Bulan lalu, hakim-hakim Italia memerintahkan anak perusahaan Dior, Armani, dan Alviero Martini Spa, pembuat mode mewah lainnya yang dikenal dengan tas bermotif peta dan barang-barang lainnya, untuk ditempatkan di bawah pengawasan pengadilan setelah memutuskan bahwa unit manufaktur mereka memperlakukan pekerja migran secara tidak layak.
The Post telah mencari komentar dari Dior, Armani, dan Alviero Martini.
Armani mengalihdayakan manufaktur produknya ke GA Operations, sebuah perusahaan produksi internal.

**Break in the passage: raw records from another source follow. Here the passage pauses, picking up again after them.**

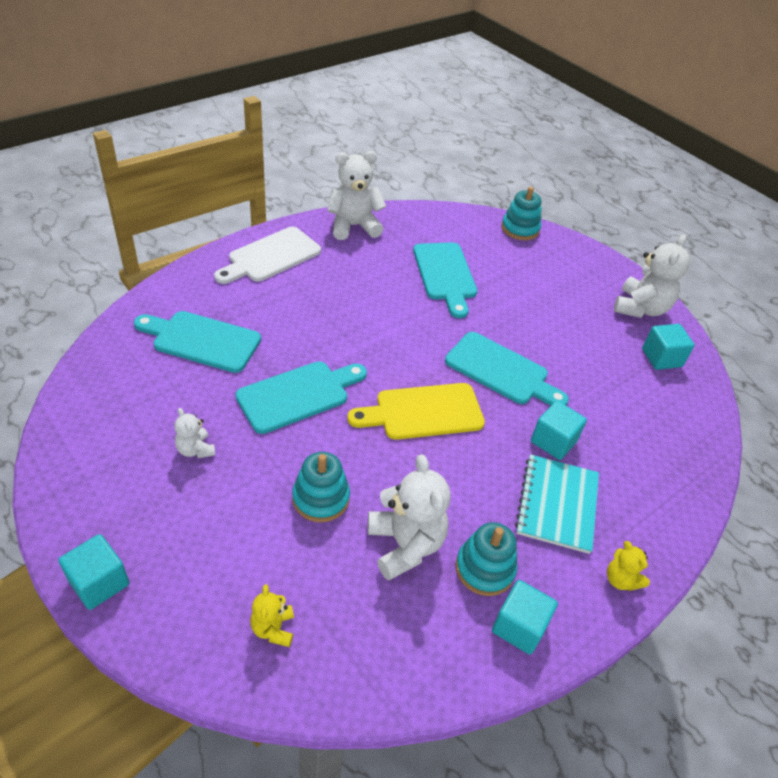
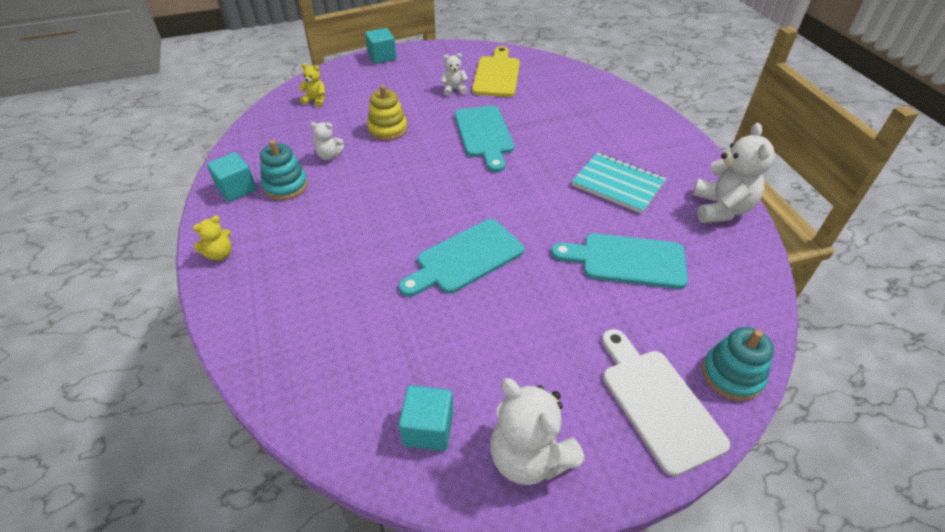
camera: 115 degrees right, 0 degrees up
(202, 340) = (557, 101): turquoise cutting board -> none
(271, 256) = (663, 146): white cutting board -> white cutting board (657, 403)
(321, 498) = (387, 129): turquoise stacking toy -> yellow stacking toy
(405, 545) = (329, 156): white teddy bear -> white teddy bear, size x0.52
(423, 412) = (438, 193): yellow cutting board -> yellow cutting board (497, 75)
(553, 441) = (364, 265): turquoise cube -> none
(557, 504) = (304, 242): turquoise notebook -> turquoise notebook (618, 184)
(621, 579) = (220, 254): yellow teddy bear -> yellow teddy bear turned 150 degrees clockwise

Sebagai tanggapan terhadap penggerebekan, rumah mode tersebut membantah adanya kesalahan oleh GA Operations, yang memproduksi pakaian, aksesori, dan dekorasi rumah untuk merek-merek di bawah Giorgio Armani Group.
"Perusahaan selalu memiliki langkah-langkah pengendalian dan pencegahan untuk meminimalkan penyalahgunaan dalam rantai pasokan," kata pernyataan Armani.
"GA Operations akan berkolaborasi dengan transparansi penuh dengan badan-badan yang berwenang untuk memperjelas posisinya dalam masalah ini," tambahnya.
Selain dua brand tersebut, nama-nama besar di dunia fashion seperti Zara, Prada, Adidas, Nike dan Celine juga pernah terkena persoalan yang sama.
Zara saat itu dituding mengeksploitasi buruh di Bravo Tekstil, perusahaan yang membuat produk fashion tersebut. Sampai muncul kampanye BravolscilerilcinAdalet yang berarti Keadilan bagi buruh Bravo. Petisi tersebut sudah ditandatangani lebih dari 270 orang.
Perusahaan induk Zara menyatakan sudah membayar seluruh kewajiban terhadap Bravo Tekstil. Namun, uang tersebut tidak digunakan sebagaimana mestinya untuk membayar karyawan.
Sisi lain, Prada juga tidak luput dari kasus eksploitasi buruh. Dilansir dari The Guradian, ada survey yang menganalisis bisnis dan investasi perusahaan-perusahaan di dunia, menempatkan Prada sebagai perusahaan yang tidak ramah buruh karena memberi upah terlalu rendah.